Ethical Dilemma in the Workplace

The ethical dilemma of focus in this paper concerns employee theft, which is the behavior of stealing, misuse, or use of assets belonging to the employer or the customers of an organization without permission or relevant authorization. The term “assets” in this case is essential because it implies that theft could involve resources other than cash. Employee theft could take many forms, including embezzlement, fraud, and skimming. Additionally, it is a major problem in the workplace because of greed and preoccupation with material success. It is a problem for organizations because it diverts resources from their intended use, such that the organization incurs financial losses and losses in terms of efficiency and productivity. Employee theft is also a significant problem from the perspective of ethics because it undermines and contradicts the interests of different stakeholders - the organization, the management, other employees, customers, and the broader society. The purpose of this project is to analyze the ethical dilemma in a real-life workplace situation, applying ethical theory and the law, and considering potential solutions and impacts to offer a suitable solution. The dilemma of focus in the project is that of the theft of more than $400,000 in customers' unreturned refunds by an employee, Suraj Samaroo, at IKEA in the late 2000s.

The case

Suraj Samaroo was a 24-year old male employee at IKEA’s call center at White Marsh, Baltimore, in Maryland. He used a fake name, a false address, and his own bank routing number to access the sales records of customers who had ordered furniture over the phone to steal more than $400,000 from the company. He committed this theft by issuing refunds to himself that customers had not returned. The arrest of Samaroo, from Middle River, occurred after indictment on charges of theft and theft scheme (McMenamin, 2008). In September 2008, authorities were holding Samaroo at the Baltimore County Detention Center on a cash bond of $300,000.

Samaroo had worked for the IKEA call center at White Marsh for about one year - handling customer returns and complaints. Using customer records, he issued unauthorized returns to himself using legitimate customer purchases and transferred those refunds to his bank account. The prosecutor of the case against him, Adam Lippe, observed that Samaroo issued the unauthorized returns to himself steadily- two or three times a week every week, for a year (McMenamin, 2008). The discovery of Samaroo’s activities occurred when his bank noticed the unusual series of deposits and reported the matter to the police. Such reports were requisite for banks to make for any transfer above $10,000.

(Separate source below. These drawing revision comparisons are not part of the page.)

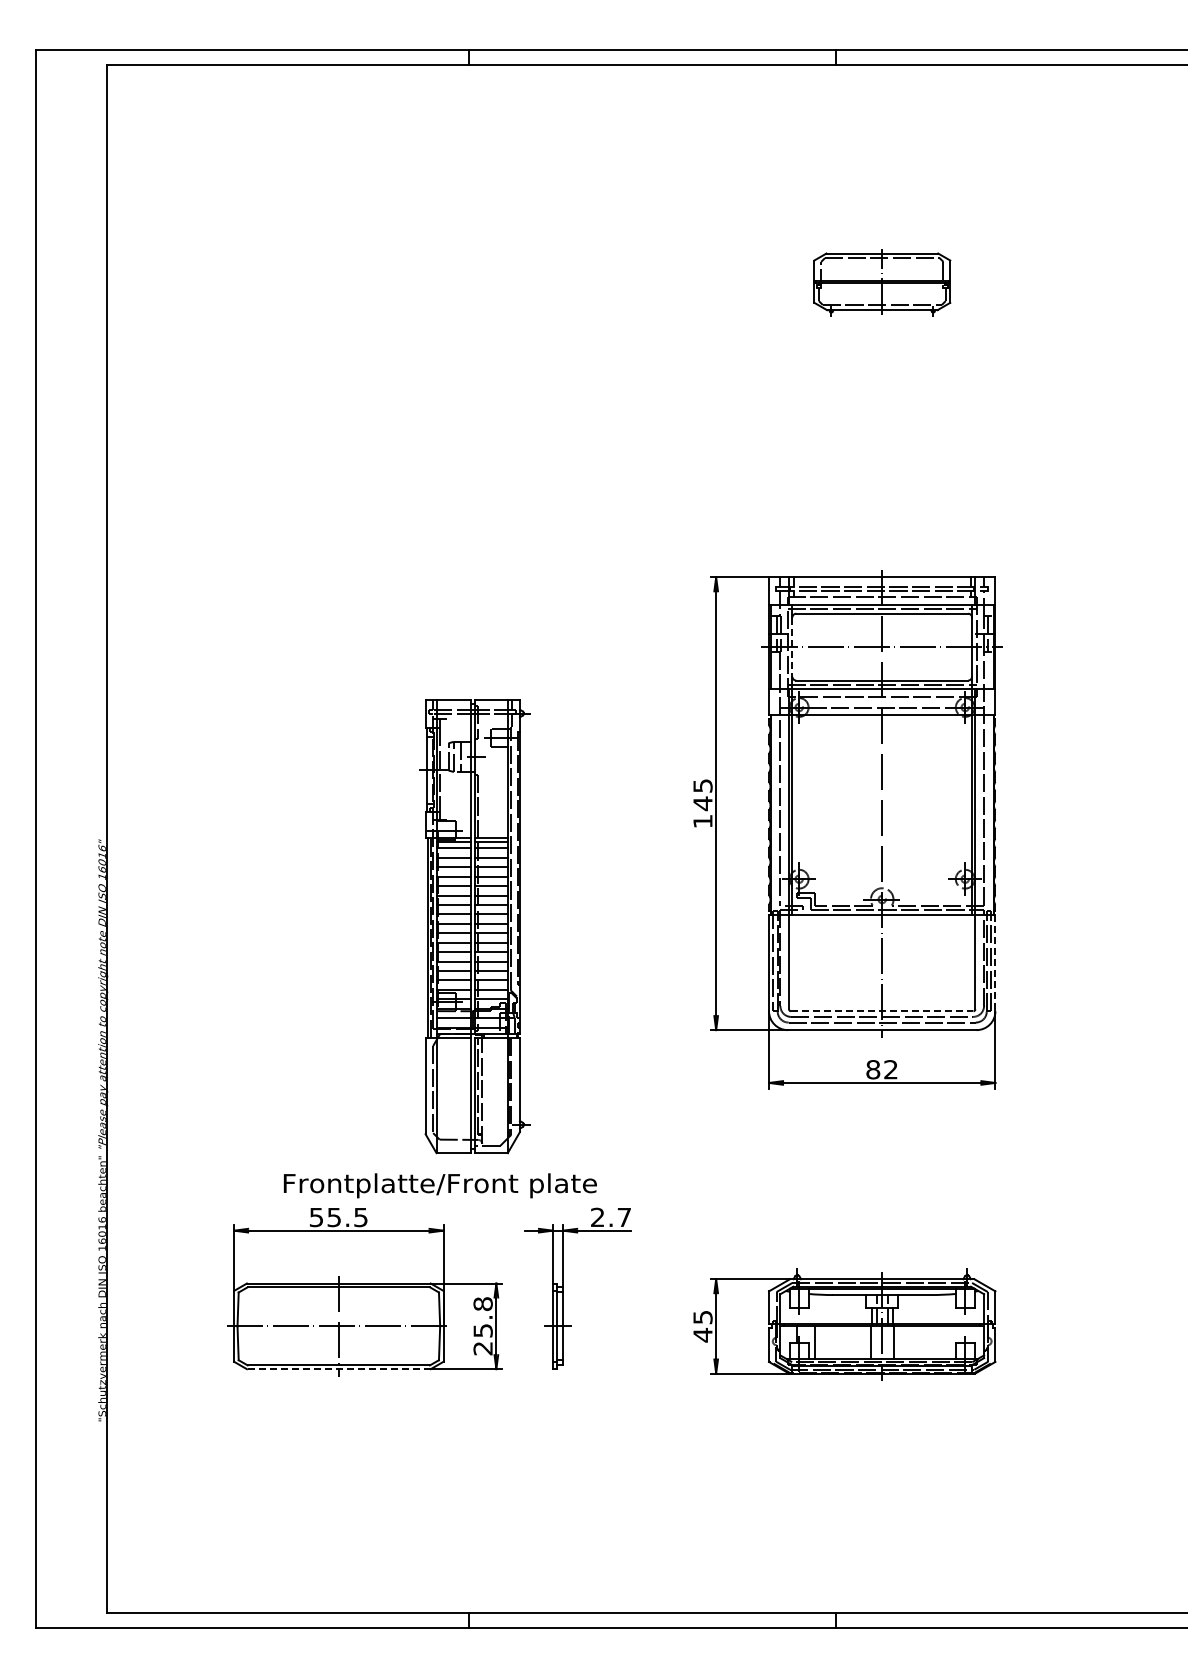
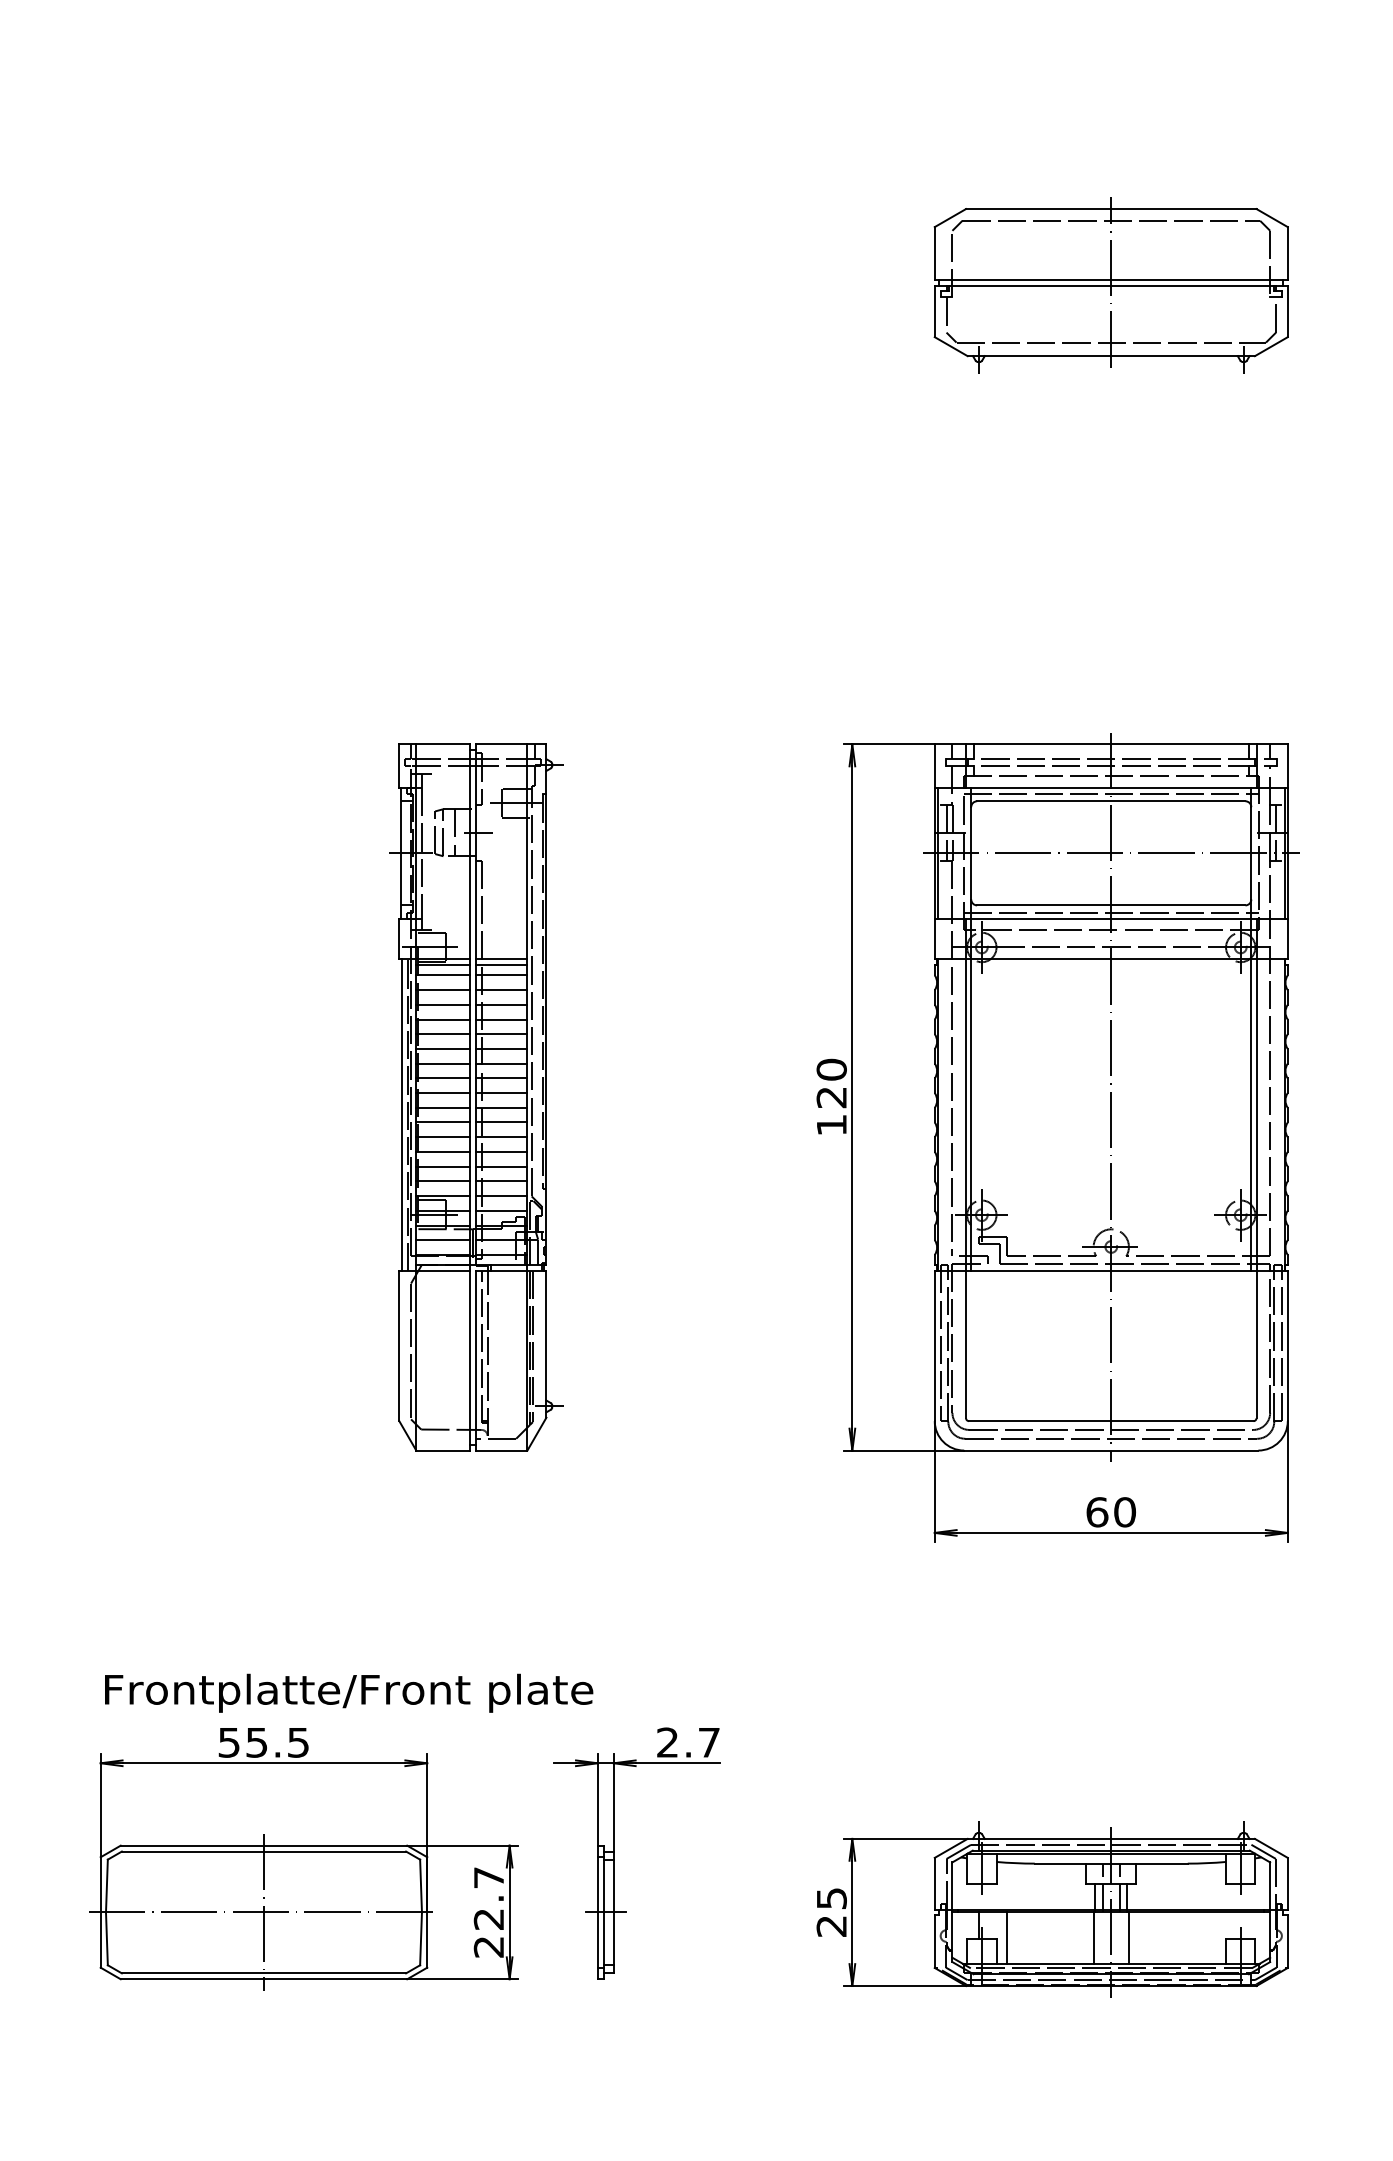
part: (882, 282) -> (1111, 284), size x1.67
line: (792, 647) -> (971, 853), dashed -> solid
text: (702, 795) -> (831, 1084), 145 -> 120
part: (474, 926) -> (475, 1097), moved
line: (995, 963) -> (1287, 1346), dashed -> solid
line: (882, 1011) -> (1111, 1421), dashed -> solid
text: (882, 1069) -> (1111, 1511), 82 -> 60
text: (439, 1185) -> (347, 1692), moved
text: (482, 1317) -> (487, 1898), 25.8 -> 22.7
text: (702, 1335) -> (831, 1926), 45 -> 25
line: (338, 1369) -> (263, 1979), dashed -> solid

The choice of this case is appropriate because it illustrates the damage that unethical behavior among employees could cause in an organizational setting and the importance of maintaining effective supervisory structures at the organizational level. Samaroo’s unethical behavior at IKEA caused a loss of $400,000 and occurred for a year without detection at the organizational level. Even Samaroo’s defense attorney in the theft case, Wray McCurdy, expressed shock at the fact that IKEA did not detect the behavior of its employee for a year (McMenamin, 2008). The employee’s success in stealing from the company for a year is reflective of the failure of IKEA’s supervisory structures.

Ethical dilemma

The core issue in the case of Suraj Samaroo’s theft of more than $400,000 in customers’ unreturned refunds at IKEA is the lack of adequate supervision and managerial controls at the company to detect and prevent the employee’s crime for a year. Samaroo, who was a call center employee at the firm, issued unauthorized returns to himself using legitimate customer purchases and transferred the refunds to his bank account on a regular basis for about a year. The discovery of this crime only occurred after Samaroo’s bank noticed the unusual series of deposits and made a report to the police, particularly after a transfer of over $10,000. The ethical problem in the case is whether IKEA should take responsibility for the crimes of its employee, Samaroo, owing to its failure to establish a culture of managerial control over the actions of its employees, hence facilitating the theft of money from its customers.

Application of ethical theory

Three prominent ethical theories could apply in this case and help to analyze and resolve the identified ethical problem. These are Kant’s deontological, John Stuart Mill’s utilitarian, and John Rawls’ justice theories.

Kant’s Deontological Theory

Deontological ethical theories judge the morality/appropriateness of actions according to their innate nature (the nature of actions in themselves), and it can be used to judge the case in question. This focus of judgment contrasts with the criterion of the basis of the consequences of actions. Kant's theory holds that all human beings have a universal rational duty to respect one another's humanity. All human beings merit dignity and respect. Based on this theory, the duties of human beings towards one another form the basis/origin of all morality (Johnson, 2016). The theory considers acting beneficently and morally as involving the effort of individuals (or entities) to seek the happiness of others through choices that collaborate in the achievement of their desires/objectives. Based on this position in Kant’s theory, IKEA’s failure to establish an effective culture of managerial control over the actions of its employees breached its duty as an entity to respect the dignity, humanity, and needs of its employees because this failure facilitated the theft of money from customers' legitimate purchases. In effect, IKEA has to take responsibility for the failure to seek the happiness of its customers and collaborate in the achievement of their desires and objectives.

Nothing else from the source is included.